De (huidige) VNG-uitgave geeft informatie over milieuhinder van vrijwel alle bedrijfstypen en andere activiteiten. Hierin zijn voor de milieuaspecten geur, stof (luchtkwaliteit), geluid en gevaar afstanden bepaald. De aard van de hinder is bepalend voor de vraag in hoeverre tussen een belastende en een gevoelige functie verweving mogelijk is, dan wel ruimtelijke scheiding noodzakelijk is. De VNG-uitgave bevat een tabel met indicatieve afstanden. Hiermee kan de vraag worden beantwoord welke afstand aanvaardbaar is tussen een nieuw bedrijf en woningen en tussen nieuwe woningen en bedrijven, of welke bedrijven aanvaardbaar zijn in een gebied met functiemenging.

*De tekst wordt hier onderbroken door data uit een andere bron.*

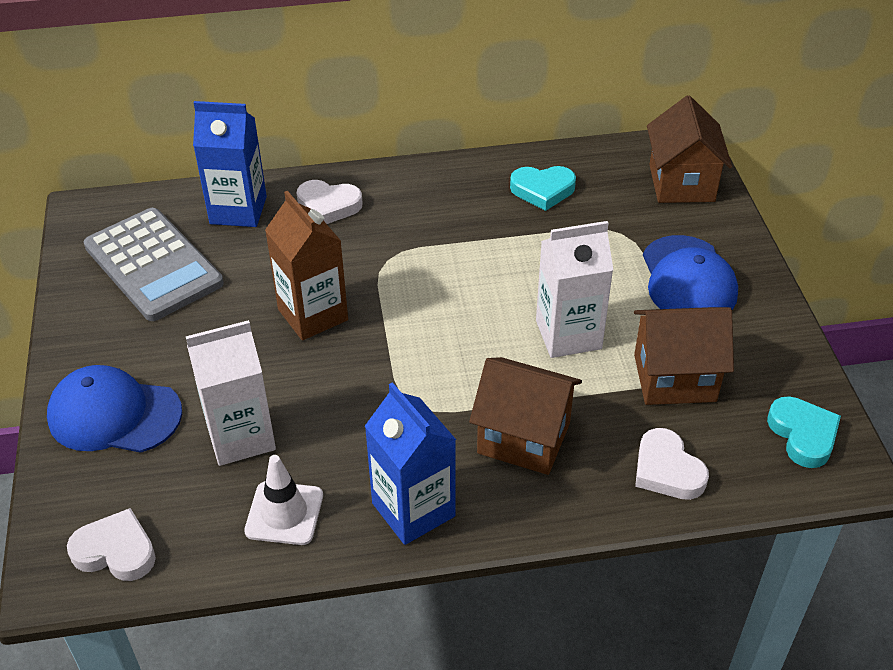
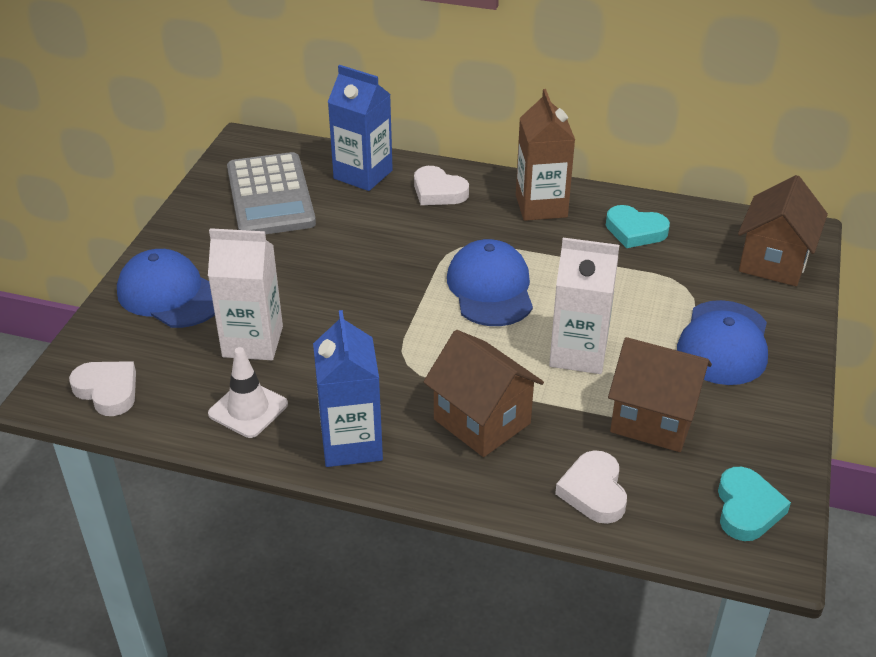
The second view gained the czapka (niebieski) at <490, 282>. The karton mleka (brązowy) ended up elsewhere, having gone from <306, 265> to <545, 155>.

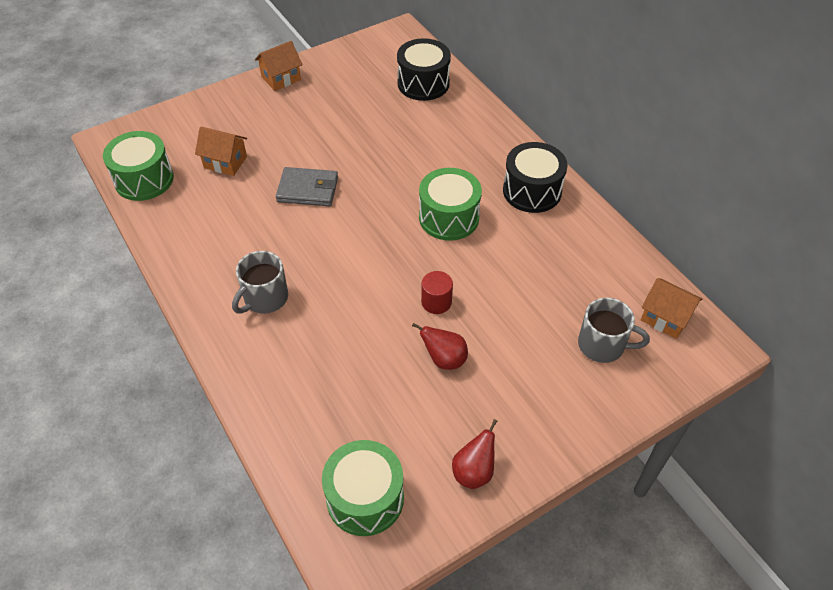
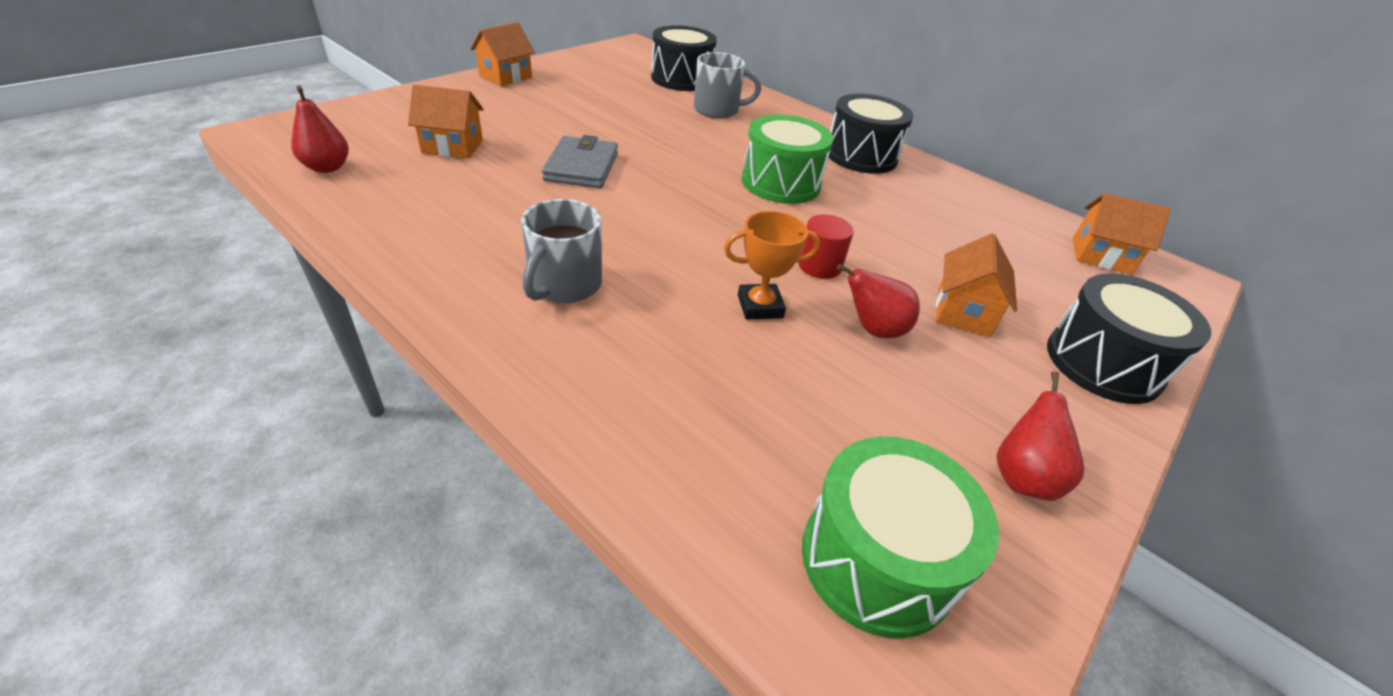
The second view gained the puchar (pomarańczowy) at <772, 265>. The second view gained the domek (pomarańczowy) at <976, 285>. The second view gained the bęben (czarny) at <1129, 338>. The kubek (szary) ended up elsewhere, having gone from <614, 330> to <727, 85>. Where the bęben (zielony) stood at <138, 166>, the gruszka (czerwony) came to stand at <320, 129>. The portfel (szary) at <307, 186> ended up facing another way, 75 degrees counterclockwise from before.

Bij gebieden met functiemenging kan gedacht worden aan stadscentra, winkelcentra, horecaconcentratiegebieden, zones langs stedelijke wegen, woongebieden met kleinschalige en ambachtelijke bedrijvigheid, gebieden nabij industrieterreinen. In deze gebieden is een combinatie van wonen en werken vaak mogelijk. Vaak aanpandig, bij lichte bedrijvigheid, of naast elkaar, bij de iets zwaardere bedrijven en met aandacht voor de ontsluiting bij bedrijven met een verkeersaantrekkende werking.

4.6.2 Onderzoek

De 's-Gravendijkwal ligt in het centrum van Rotterdam en kenmerkt zich door een grote diversiteit aan gebruiksfuncties. Het plangebied wordt dus aangemerkt als 'gemengd gebied'. Aan de linkerkant (huisnummer 118), van de projectlocatie heeft het belende pand een woonfunctie. Aan de rechterzijde (huisnummer 124) is Club Lido gevestigd. Dit betreft een nachtclub met seksinrichting.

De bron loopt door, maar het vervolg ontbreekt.